New modifications are continually needed to create OR situations that are realistic enough to engage the surgical team (surgeons, scrub technologists, circulator nurses, and anesthesiologists) without being excessively bulky or damaging to the manikin. In particular, computerized algorithms that could mimic ventilator characteristics and response to medications would remove the need for pumps and bellows within the manikin’s thoracic and abdominal cavities. The removal of this equipment would enhance internal space within the manikin and allow direct internal integration of surgical models to enhance the scenario realism and the overall engagement of surgical teams.
In the future we hope to make simulation staffing and resources even more accessible to surgical teams as part of their routine OR workday. Previous research on the effectiveness of dress rehearsals prior to actual surgery has been shown to benefit teams who routinely practice with simulation [3]. We also feel that in situ simulation allows teams to practice in their own environment as opposed to traveling to a simulation center. This benefit appears to enhance accessibility and overall learner satisfaction with the simulation sessions.
In summary, the development and integration of three in situ simulation ORs into the working OR clinical environment has required advanced vision, creative use of OR space, and ongoing collaboration across hospital services.

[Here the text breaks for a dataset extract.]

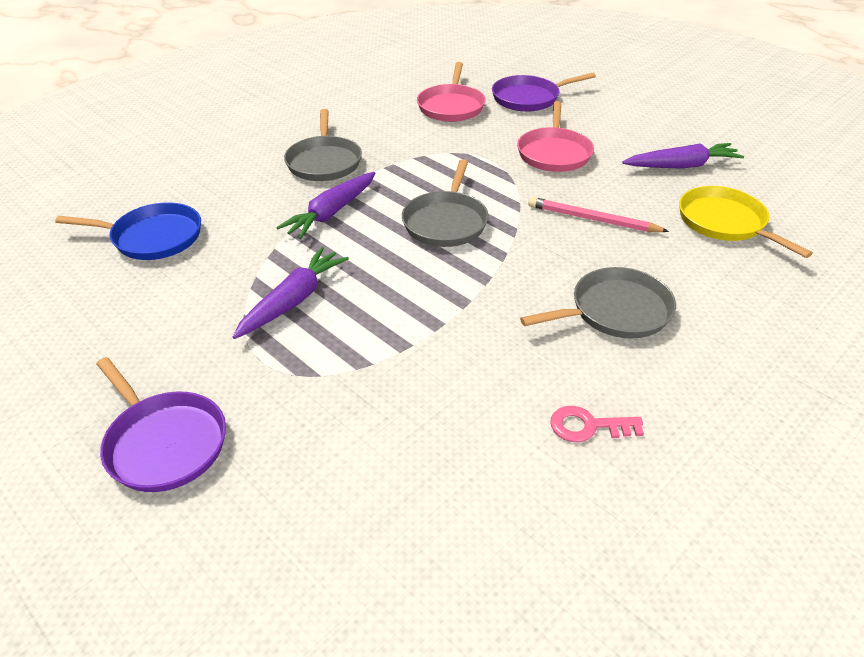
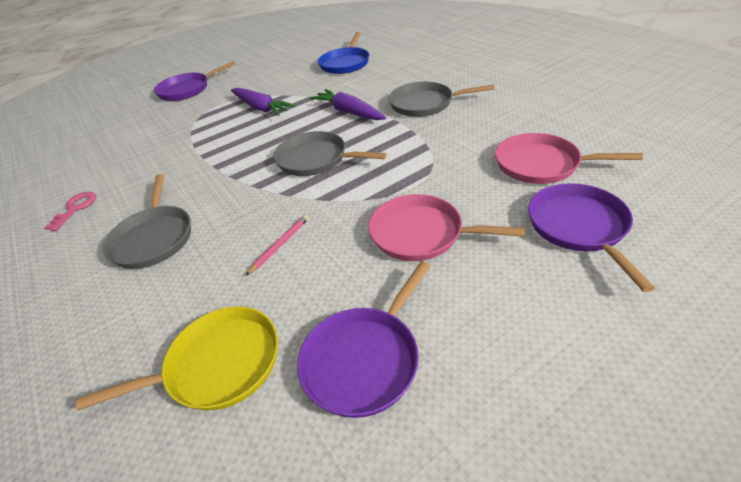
camera: 105 degrees right, 0 degrees up
(593, 219) = (280, 245): pink pencil -> pink pencil, size x0.64
(681, 166) = (364, 360): purple carrot -> purple pan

Beyond their profound educational value, these rooms have provided robust opportunities to refine OR policies and procedures, enhance the OR safety culture, and support collaborative research opportunities, all of which help us to continuously improve patient care. We are currently exploring the development of simulation-based credentialing metrics that could be incorporated in the Joint Commission processes. We look forward to expanding our work with engineering communities to help advance the field of surgical simulation modeling and operations.


  1. A. A. Wilson, “New synthesis: William Smellie,” in The Making of Man-Midwifery: Childbirth in England 1660–1770. London: Univ. College London Press, 1995.
  2. K. M. Ventre, J. S. Barry, D. Davis, V. L. Baiamonte, A. C. Wentworth, M. Pietras, L. Coughlin, and G. Barley, “Using in situ simulation to evaluate operational readiness of a children’s hospital-based obstetrics unit,” Simul Healthc. vol. 9, no. 2, pp. 102–11, Apr. 2014.
  3. J. D. O’Leary, O. O’Sullivan, P. Barach, and G. D. Shorten, “Improving clinical performance using rehearsal or warm-up: an advanced literature review of randomized and observational ­studies,” Acad Med., vol. 89, no. 10, pp. 1416–22, Oct. 2014.